Thursday, September 29, 2011

Martha Stewart's Tamale Pies

It's hard to get good tamales and they are very difficult to make (so I'm told). Here's an easier alternative if you are craving something tamale-ish.

Ingredients:

  • 3 tablespoons olive oil
  • 2 pounds ground dark-meat turkey
  • 1 large onion, finely chopped
  • 2 minced jalapeno chiles (seeds and ribs removed for less heat, if desired)
  • 1 tablespoon ground cumin
  • Coarse salt and ground pepper
  • 1 can (28 ounces) crushed tomatoes
  • 4 cups fresh (from 6 ears) or thawed frozen corn kernels
  • Cornmeal Crust
  • 1 cup shredded Monterey Jack cheese (4 ounces)
Preparations:
  1. Preheat oven to 375 degrees. Make filling: Heat 2 tablespoons oil in a large nonstick skillet over medium-high heat. In two batches, brown turkey, stirring occasionally, about 10 minutes. Transfer to a bowl.
  2. Reduce heat to medium. Add remaining tablespoon oil to skillet. Cook onion, jalapeno, and cumin, stirring occasionally, until soft, about 5 minutes; season with 2 teaspoons salt and 1/4 teaspoon pepper. Return turkey to pan; stir in tomatoes and corn until combined.
  3. Make Crust. Pour 1/8 of the crust (1/4 cup) into the bottom of each of eight 10- to 12-ounce ramekins. Smooth tops with a spoon; cool 5 minutes. Top each with turkey filling, dividing evenly; sprinkle with cheese.
  4. Bake on a rimmed baking sheet until filling is bubbling and cheese is melted, about 30 minutes.

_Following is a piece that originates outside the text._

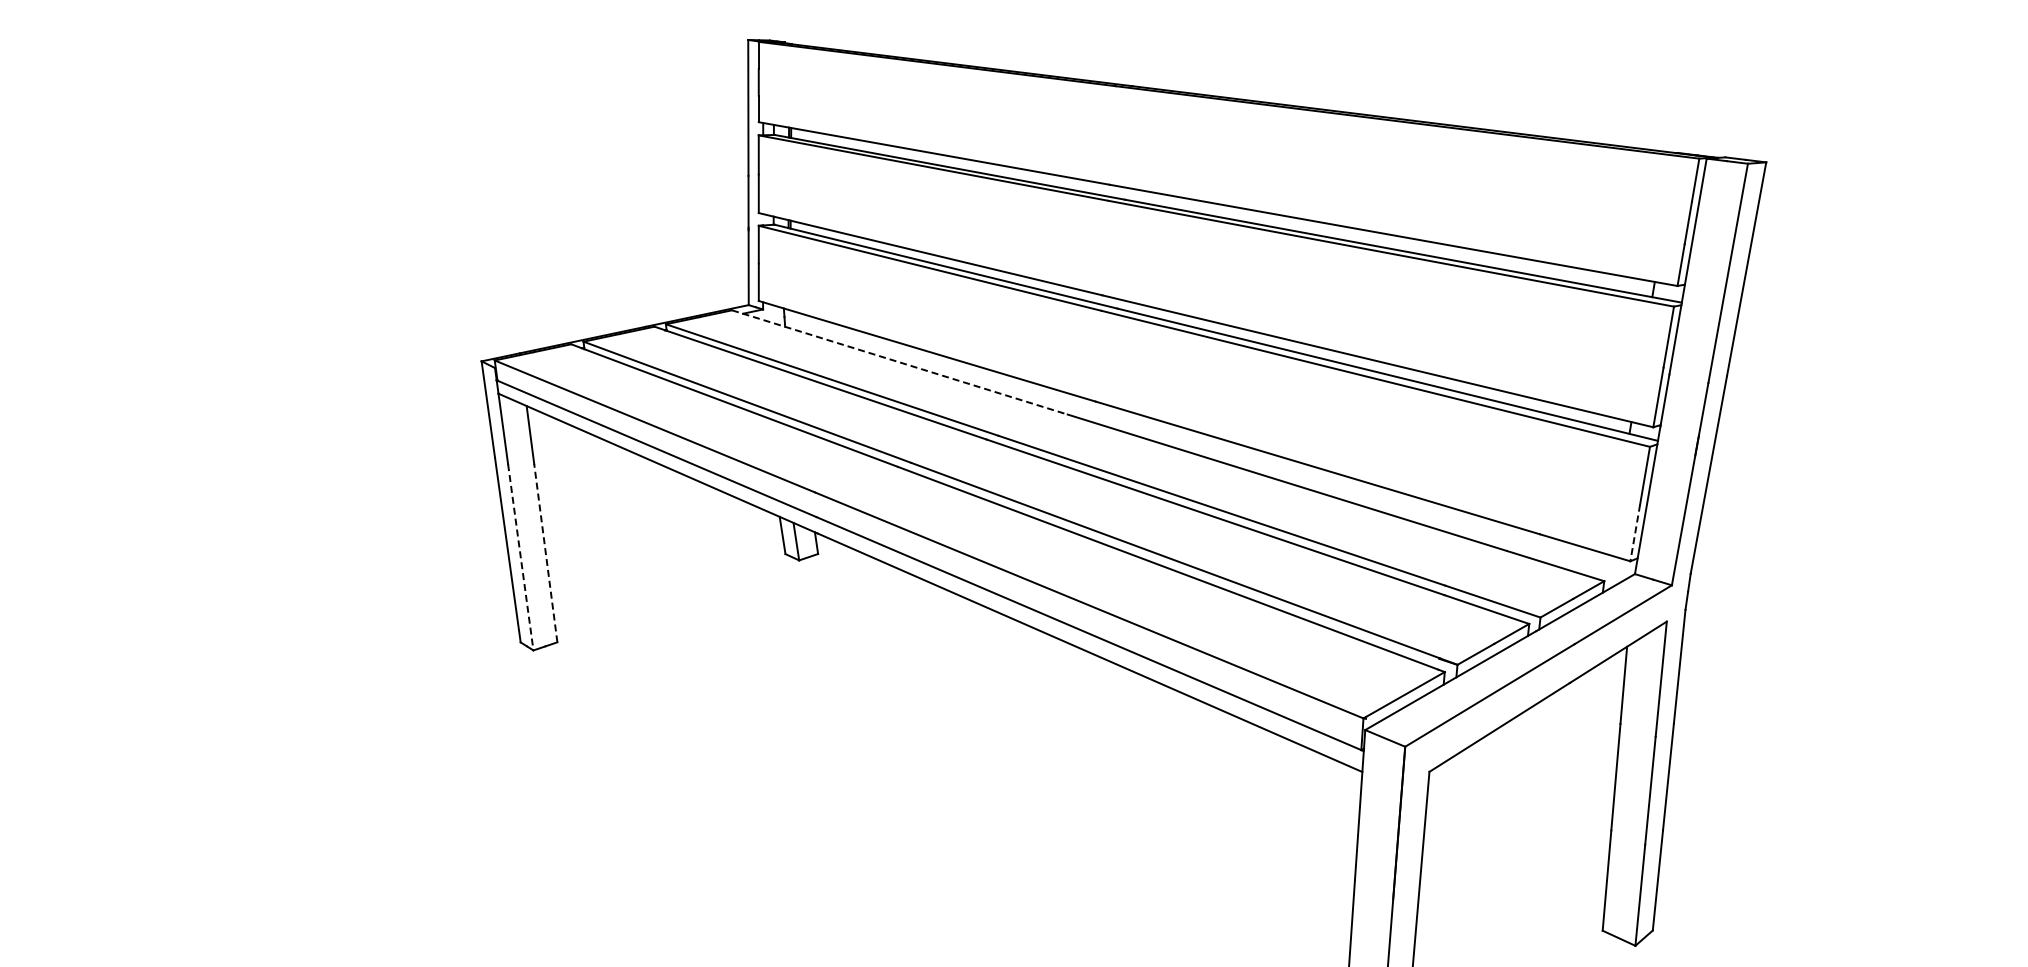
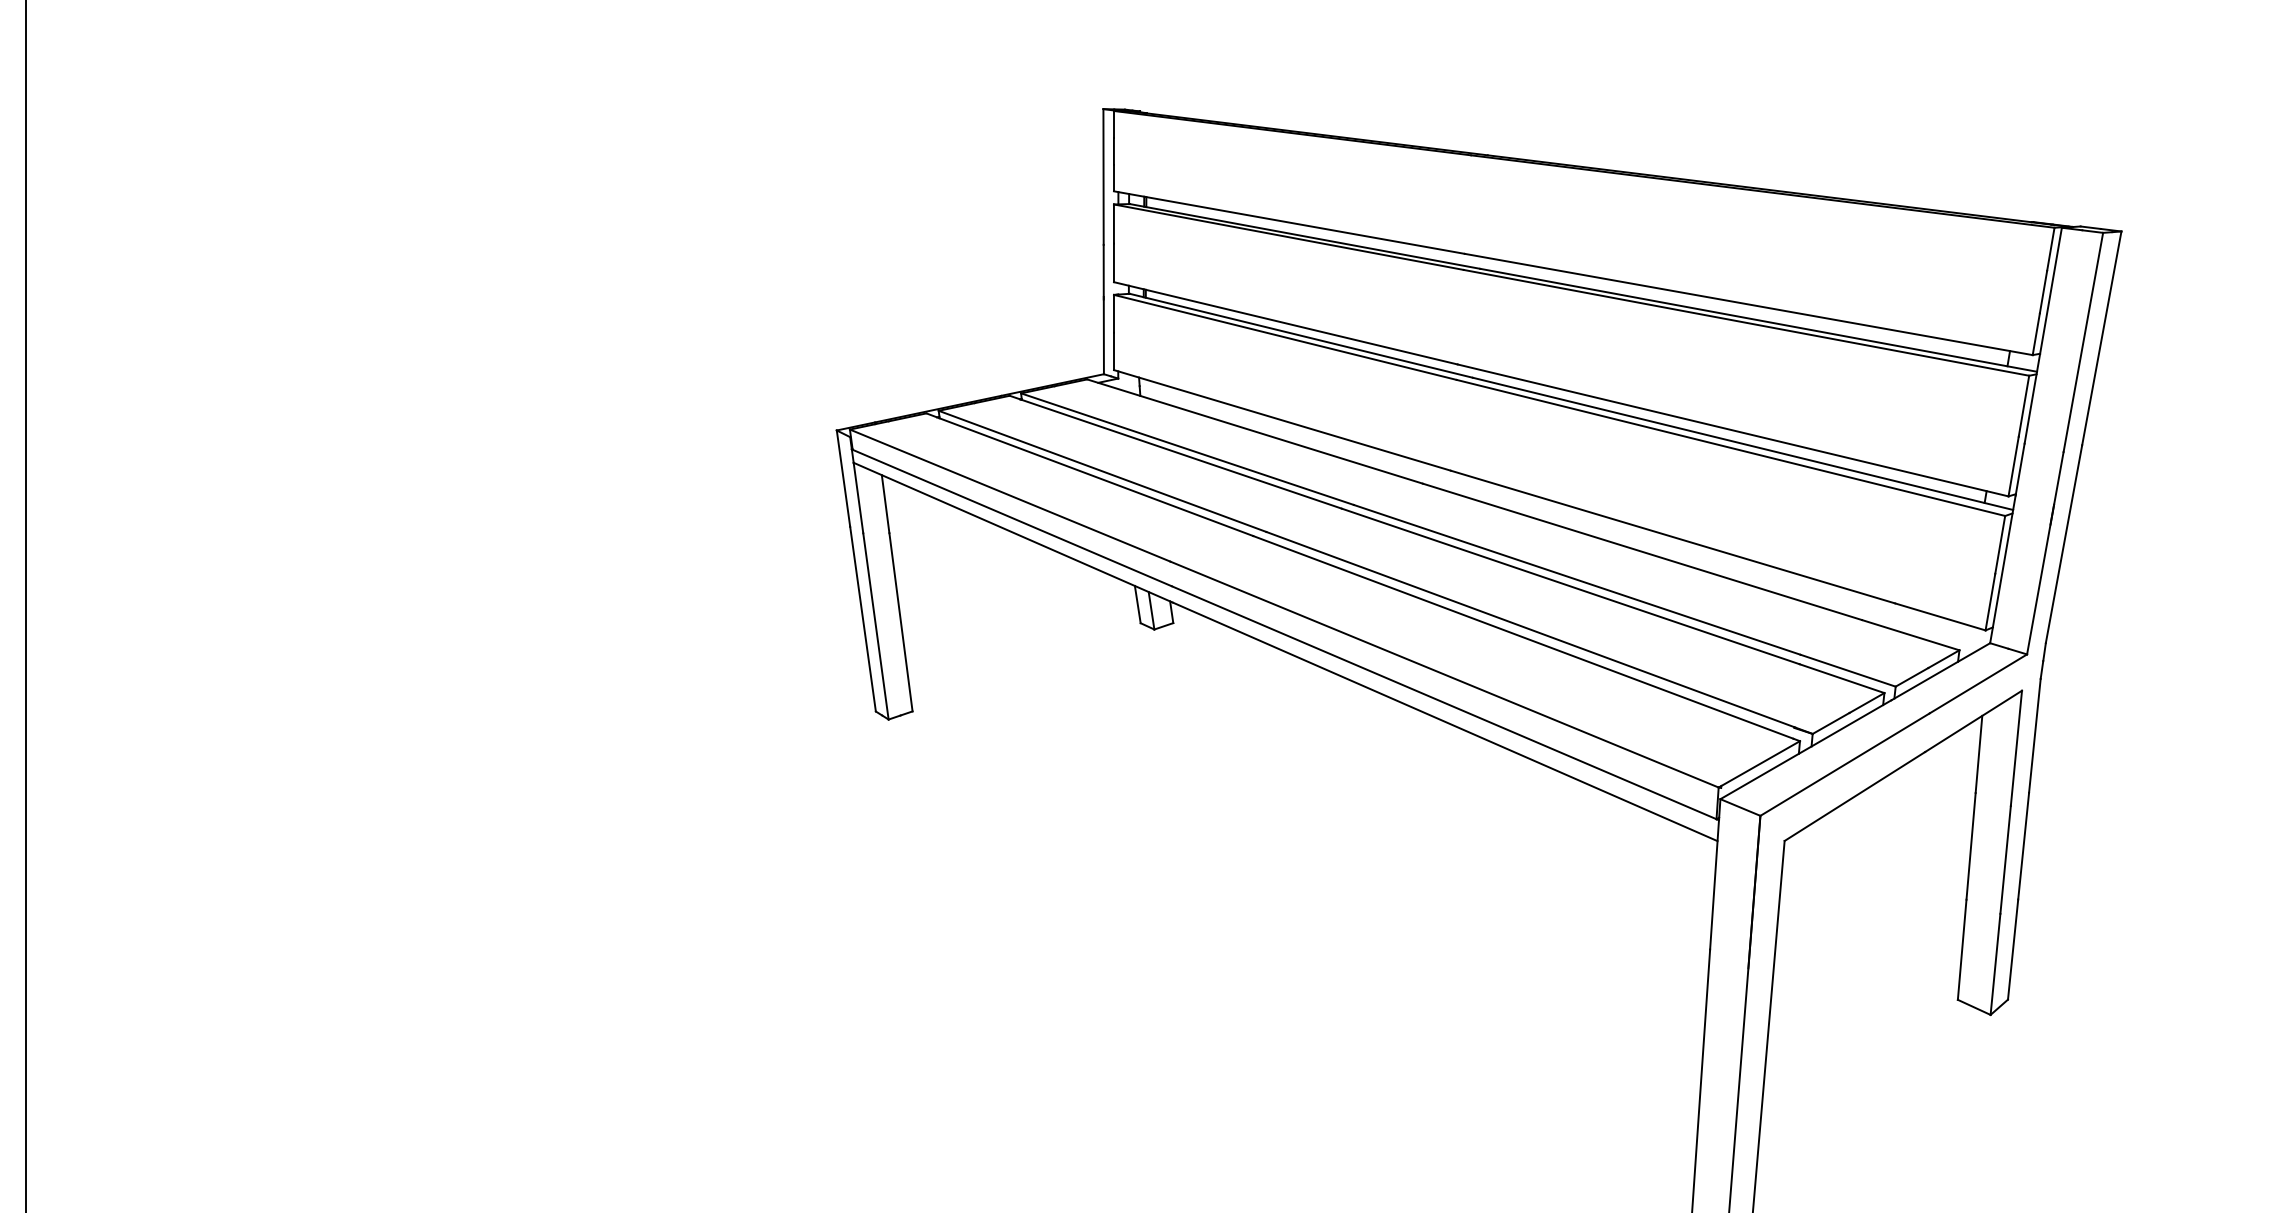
line: (900, 362) -> (1255, 431), dashed -> solid
line: (1635, 533) -> (1990, 602), dashed -> solid
line: (545, 553) -> (900, 622), dashed -> solid
line: (521, 557) -> (876, 626), dashed -> solid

Wednesday, September 28, 2011

Paula Deen's Old-Time Beef Stew

Fall is coming or rather it's here but it's still warm outside and the air conditioning is on so it doesn't feel like fall at all. When it does show up, I'll still be eating Paula's stew which was given 5 stars on the Food network site.

Ingredients:


  • 2 pounds stew beef
  • 2 tablespoons vegetable oil
  • 2 cups water
  • 1 tablespoon Worcestershire sauce
  • 1 clove garlic, peeled
  • 1 or 2 bay leaves
  • 1 medium onion, sliced
  • 1 teaspoon salt
  • 1 teaspoon sugar
  • 1/2 teaspoon pepper
  • 1/2 teaspoon paprika
  • Dash ground allspice or ground cloves
  • 3 large carrots, sliced
  • 3 ribs celery, chopped
  • 2 tablespoons cornstarch
Preparations:
  1. Brown meat in hot oil. Add water, Worcestershire sauce, garlic, bay leaves, onion, salt, sugar, pepper, paprika, and allspice. 
  2. Cover and simmer 1 1/2 hours. Remove bay leaves and garlic clove. Add carrots and celery. Cover and cook 30 to 40 minutes longer. 
  3. To thicken gravy, remove 2 cups hot liquid. Using a separate bowl, combine 1/4 cup water and cornstarch until smooth. 
  4. Mix with a little hot liquid and return mixture to pot. Stir and cook until bubbly.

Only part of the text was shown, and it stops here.